Samclem of the Straight Dope Science Advisory Board tells me that if you went to Iraq before the war, you had to pay three U.S. dollars to buy one Iraqi dinar at the "official" rate. But if you purchased your Iraqi dinar in New York at the "unofficial" rate, your three U.S. dollars would have bought an astounding 5,400 dinar. On the other hand, I checked around and it appears there is no black market for the Latvian lat--the official rate is pretty much the same as the free market rate.

In some countries, unofficial (black market) currency exchange is illegal, so be cautious upon arriving in a country if someone offers you a better exchange rate than you'd get at the banks--you may be risking a fine or jail.

Purchasing power rates: Purchasing power parity (PPP) is an exchange rate that reflects a market basket of goods. This is sometimes called the "Big Mac" rate, the idea being that if you compare the price of a McDonald's Big Mac in different countries, you get a better idea of the true barter rate. The PPP rate is rarely used in actual transactions; it's more often used by economists trying to compare living standards. Sometimes companies use this rate to determine how much money their employees need when traveling or living abroad.

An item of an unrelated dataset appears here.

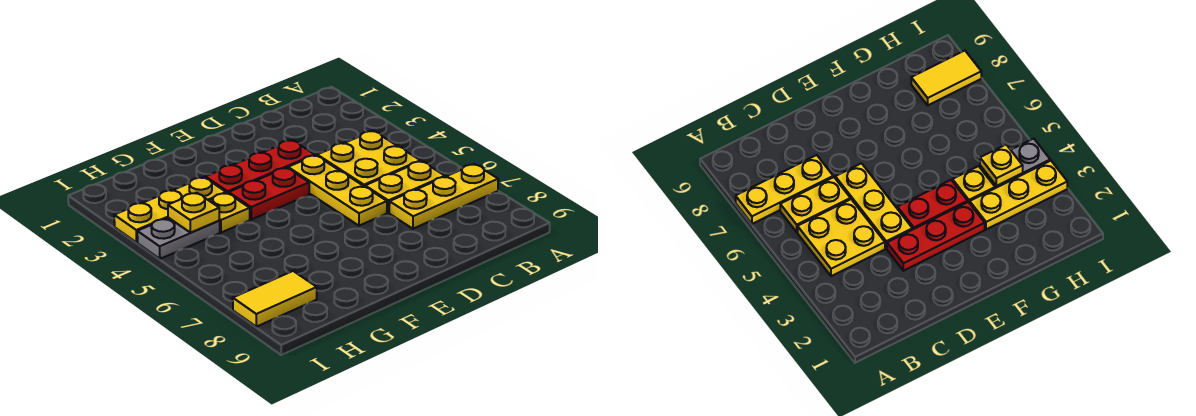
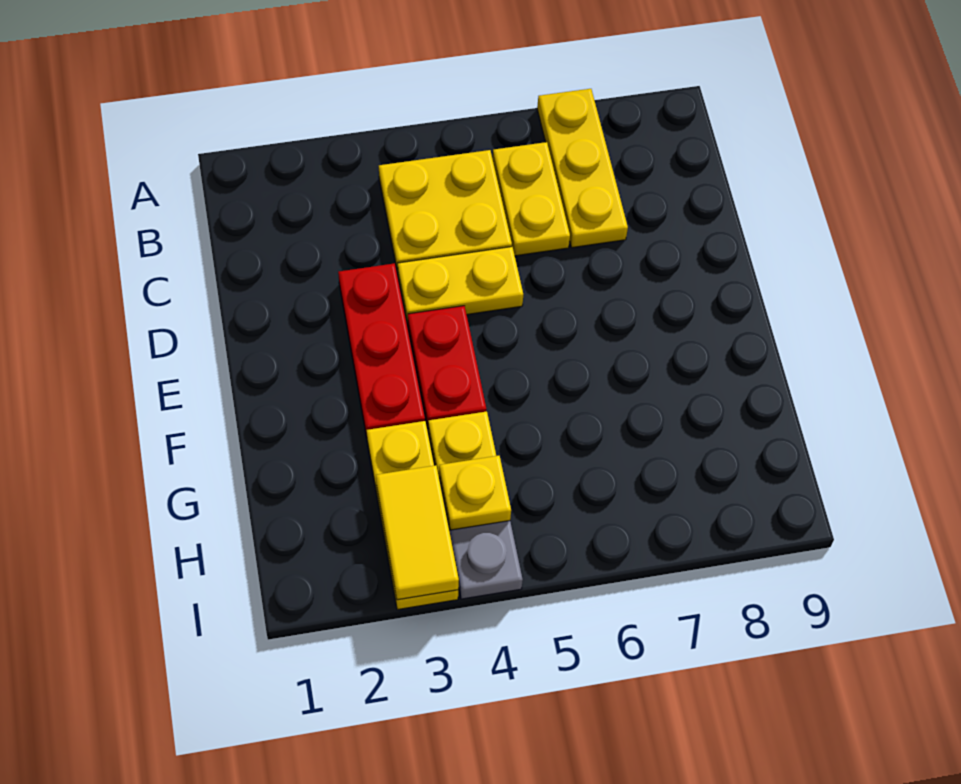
yellow plate D4:D6 level 1 -> yellow plate D4:D5 level 1
yellow tile H8:I8 level 1 -> yellow tile H3:I3 level 2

Circling back to the original question, the real way to measure whether the Latvian lat is "worth more" than the dollar is to ask how much it can purchase. Just for the helluvit, the Big Mac exchange rate as of January 15, 2003 in the Economist showed that a Big Mac cost $2.65 in the U.S. vs. £1.99 in the U.K., which would give an exchange rate of 0.75 rather than the actual rate of 0.63. In Japan, the cost of a Big Mac was ¥263, giving an exchange rate of 99 rather than the actual 115; and in Europe, the Big Mac was €2.75, giving an exchange of 1.03 rather than the actual 0.90. This suggests that the pound and euro are currently overvalued against the dollar, and that perhaps you could play the currency markets in the expectation of future depreciation.

IF I'M TRAVELING, HOW DO I FIND THE BEST EXCHANGE RATE?

The official spot rate published in major newspapers isn't necessarily the most attractive rate. There may be slight differences among banks, depending on the amount of regulation in that country. Usually the banks move together in setting their spot rates, due to market pressures, government regulation, or collusion. But not always. So you could do a little shopping. Be aware that the spot rate you get from an ATM is usually better than what you would get from a bank or currency kiosk. The spot rate at a hotel is usually worse.

Is shopping for the best rate worth the trouble? Depends. A tourist exchanging a few hundred dollars may lose a couple of dollars by not shopping for the best rates--big deal. But if you're a company converting millions of dollars, the extra decimal place in the conversion rates can certainly add up.